Projekt in Oberndorf: Hinter Gittern entstehen frische Beats

Danny Fresh hat sein Equipment auch in Oberndorf für einen Rap-Workshop aufgebaut.
JVA RottweilArbeitstherapie, Soziales-Kompetenz-Training und anschließend Hofgang? Von wegen: Neulich gab es einen besonderen Tag im Oberndorfer Gefängnis.
Da konnte von normalem Therapiealltag in der Außenstelle Oberndorf der Justizvollzugsanstalt Rottweil keine Rede sein. Hier durchlaufen bereits seit knapp zehn Jahren jugendliche Straftäter mit Abhängigkeitserkrankung eine mehrmonatige Suchttherapie, die sie auf dem Weg zurück in ein straf- und drogenfreies Leben unterstützen soll.
Brainstormen, Reimen und Rappen
Statt des regulären Programms hieß es nun jedoch: Brainstormen, Reimen und Rappen. Denn der für seine zahlreichen Workshops in Schulen und Justizvollzugsanstalten bekannte Musiker Danny Fresh (mit bürgerlichem Namen: Daniel Ohler), studierter „Educating Artist“ und bekannt auch durch die RTL-Fernsehshow „Prison Tapes“, baute sein mobiles Tonstudio nun auch in der JVA Rottweil, Außenstelle Oberndorf auf.
Viele träumen von der Karriere im Musik-Business
Viele der Strafgefangenen in Oberndorf teilen den jugendtypischen Wunsch von einer großen Karriere im Musik-Business. Sie schreiben auf ihrer Zelle eigene Texte, rappen ihren Mitgefangenen vor, haben ansonsten aber keine technischen Möglichkeiten dazu, ihr Hobby auszuleben: Laptops, Mikrofone, Internet – dazu haben Gefangene im geschlossenen Justizvollzug keinen Zugang.
Gute Suchttherapie hat unterschiedliche Aspekte
Gleichzeitig gehört die Förderung einer aktiven und sinnvollen Freizeitgestaltung zu jeder guten Suchttherapie dazu. Nur wenn die Jugendlichen ihre Zeit später einmal konstruktiv nutzen und auf legale Weise lernen, Spaß zu haben, werden sie sich ihr Ziel einer drogen- und straffreien Zukunft erfüllen können.

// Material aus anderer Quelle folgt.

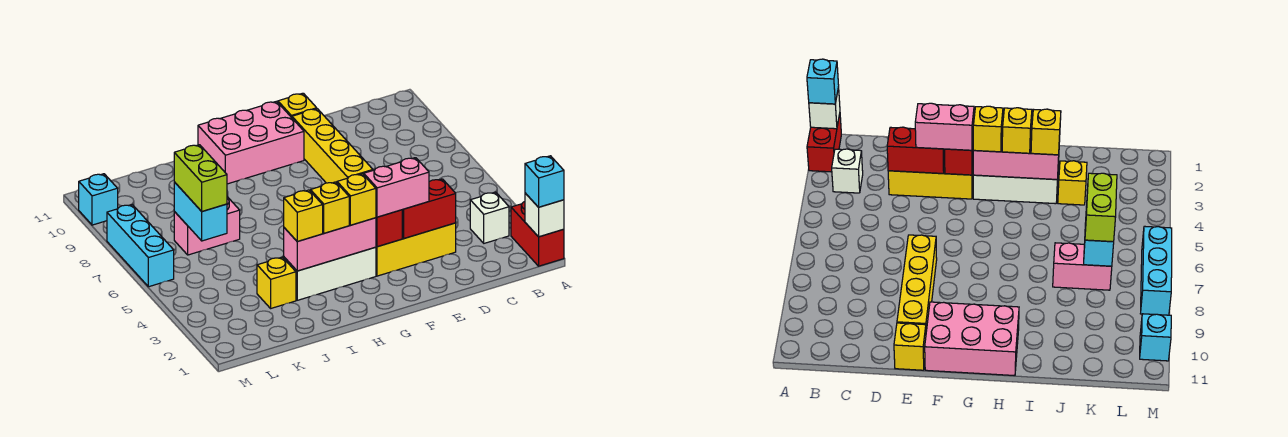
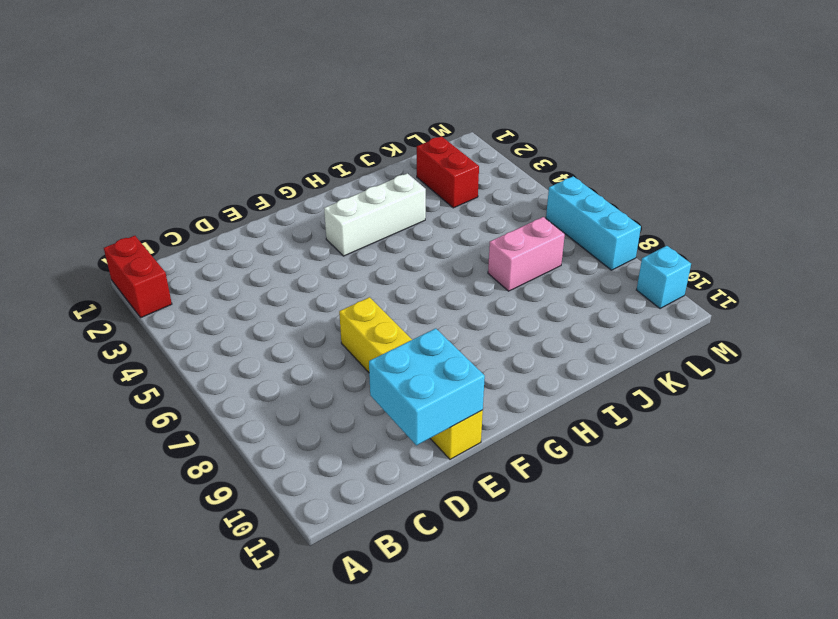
cyan brick D10:E11 level 2 -> none
red brick K2:K3 level 1 -> red brick D3:E3 level 2
none -> white brick B3 level 1
none -> yellow brick D3:F3 level 1
none -> pink brick F10:H11 level 1

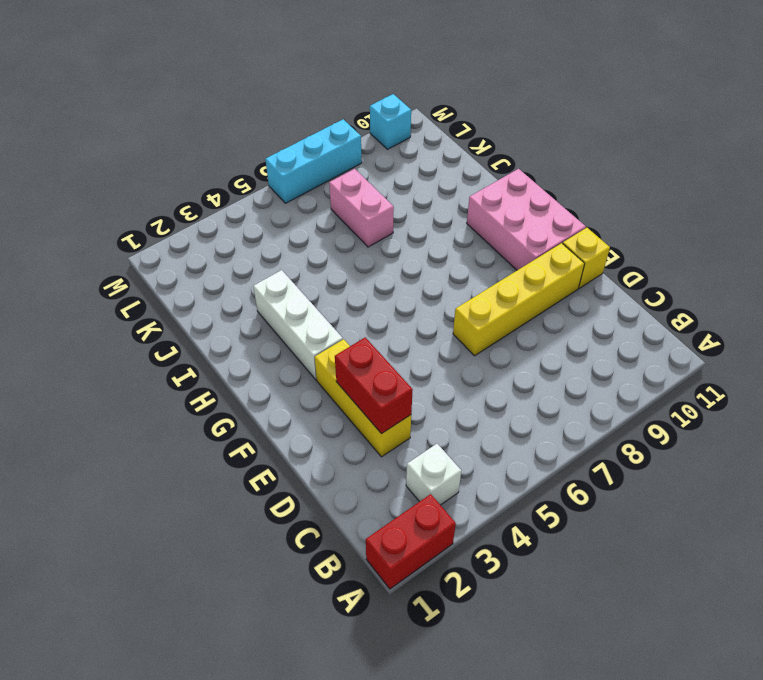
none -> yellow brick J3 level 1
none -> white brick A1 level 2
none -> red brick F3 level 2

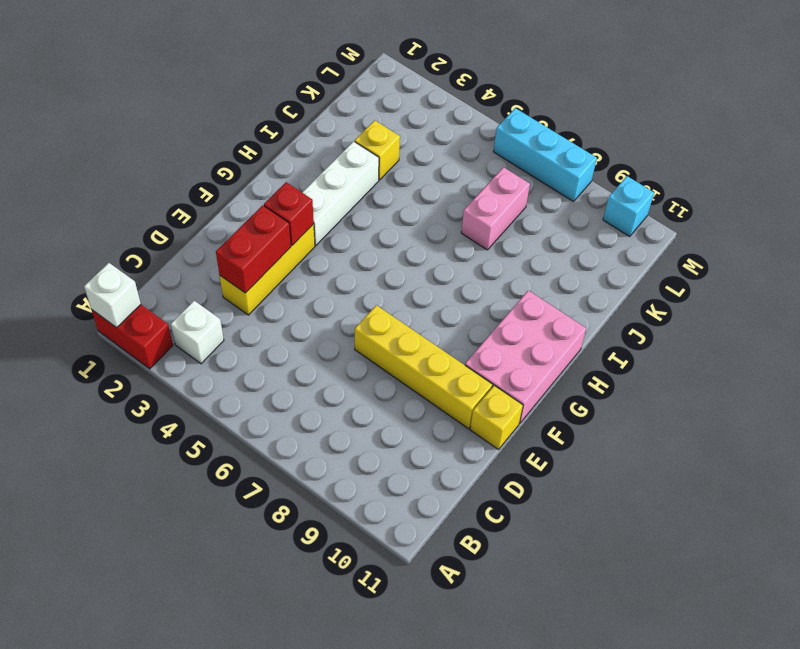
none -> pink brick G3:I3 level 2
none -> cyan brick K6:K7 level 2
none -> cyan brick A1 level 3

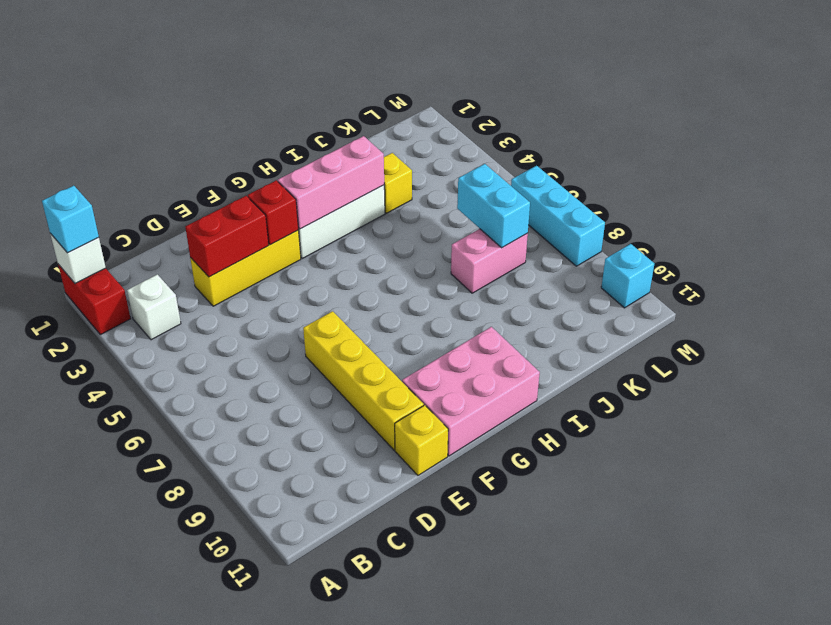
none -> pink brick E3:F3 level 3
none -> yellow brick G3 level 3
none -> yellow brick H3 level 3

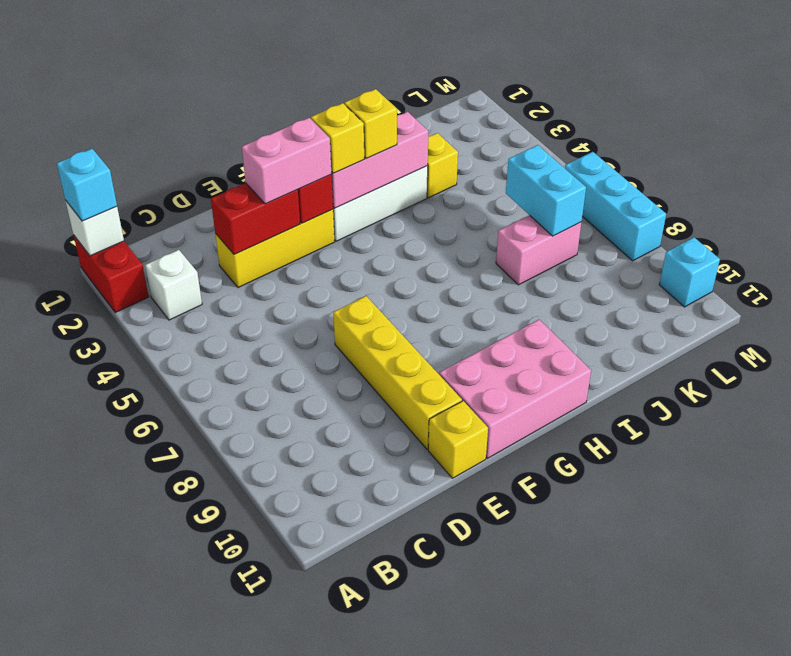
none -> yellow brick I3 level 3
none -> lime brick K6:K7 level 3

Mit großem Interesse wurde Danny Fresh daher in Oberndorf empfangen. Nach einer kurzen Einführung in das Equipment eines Tonstudios, in die Technik des Recordings und ins musikalische Handwerkszeug – also Takte, Rhythmus, Flow – wurde es direkt praktisch.
Gefangene kreieren gemeinsam neuen Beat
Gemeinsam kreierten die Gefangenen unter lässig-fachmännischer Anleitung durch Danny Fresh einen ganz neuen und eigenen Beat, wozu sie sich nacheinander sogar selbst an den Laptop und das Mischpult des Profis setzen durften. Berührungsängste: Fehlanzeige! Im Anschluss folgte die inhaltliche Arbeit des Songwritings.
Ohne Gangster-Stereotype
Dabei machte Danny Fresh eindrucksvoll an seinen eigenen Texten vor: Es braucht für einen guten Rap-Song keine klassischen Gangster-Stereotype, wie beispielsweise Gewalt- oder Drogenverherrlichung. Eine persönliche Botschaft, kluge Reime und authentische Nahbarkeit sprechen das Publikum viel eher an.
Schließlich folgte am Nachmittag das Highlight: Einzeln nacheinander traten die Gefangenen selbst ans Mikrofon, rappten ihre zuvor formulierten Zeilen und spürten die Überwindung und später das Erfolgserlebnis, sich aus der eigenen Komfortzone hinausgewagt zu haben – ein echter Selbstwert-Boost!
Auch für Profis ist der Job kein Zuckerschlecken
Was für die Gefangenen bleibt, sind wertvolle Erfahrungen, einen eigenen künstlerisch-kreativen Ausdruck gefunden zu haben. Und es bleibt die Erkenntnis, dass selbst für studierte Profis wie Danny Fresh das Business kein Zuckerschlecken ist, sondern nur durch harte Arbeit, Disziplin und Durchhaltevermögen Erfolge erzielt werden können – eine Botschaft, die sich gut auch auf das ganze Leben übertragen lässt.